Fatal car accidents increased by five percent last year, bucking a seven-year trend of declining traffic fatalities in the U.S.
The National Safety Council reported that 36,200 people were killed in car accidents in 2012, which is the first time car accident fatalities have increased since 2005. In addition to traffic fatalities increasing, the number of people injured in car accidents also increased by five percent last year.
The NSC said that part of the increase may have been caused from more people driving last year because of the improved economy and the mild winter. They also said that people are driving differently, which may contribute to more accidents.
The University of Michigan Transportation Research Institute said people drive differently depending on the economy. They reported that during the economic downturn, people drove slower to try and conserve gas; they drove less on rural roads, which can be more dangerous compared to urban roads, and fewer commercial truck shipments were on the road.
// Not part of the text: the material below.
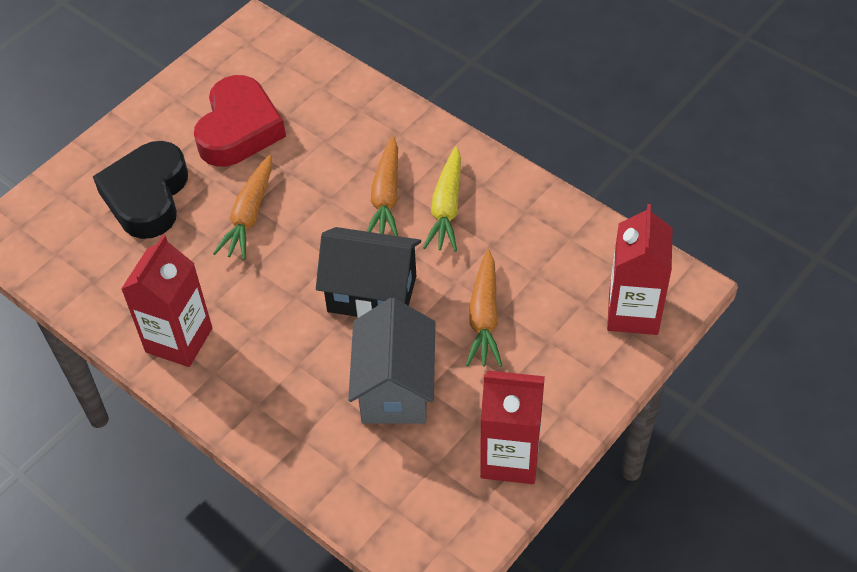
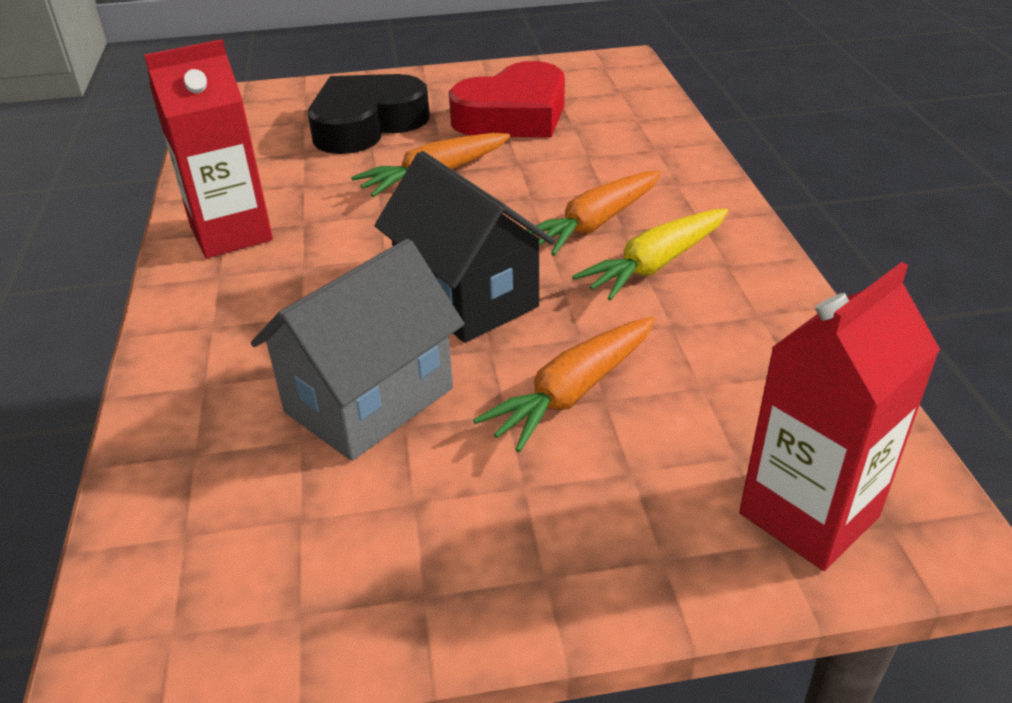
camera: 40 degrees right, 15 degrees down
(510, 457) = (403, 582): red carton -> none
Now that the economy is improving, people are driving faster; more people are driving on rural roads and there are more commercial trucks on U.S. highways.
The Advocates for Highway and Auto Safety said that while new vehicles are safer, more awareness needs to be done to educate drivers about the factors that contribute to many car accidents. Dangerous driving behaviors like using a cellphone while driving, drunk driving, not wearing a seat belt and inexperienced teen drivers all contributed to the increase in car accident fatalities in the U.S.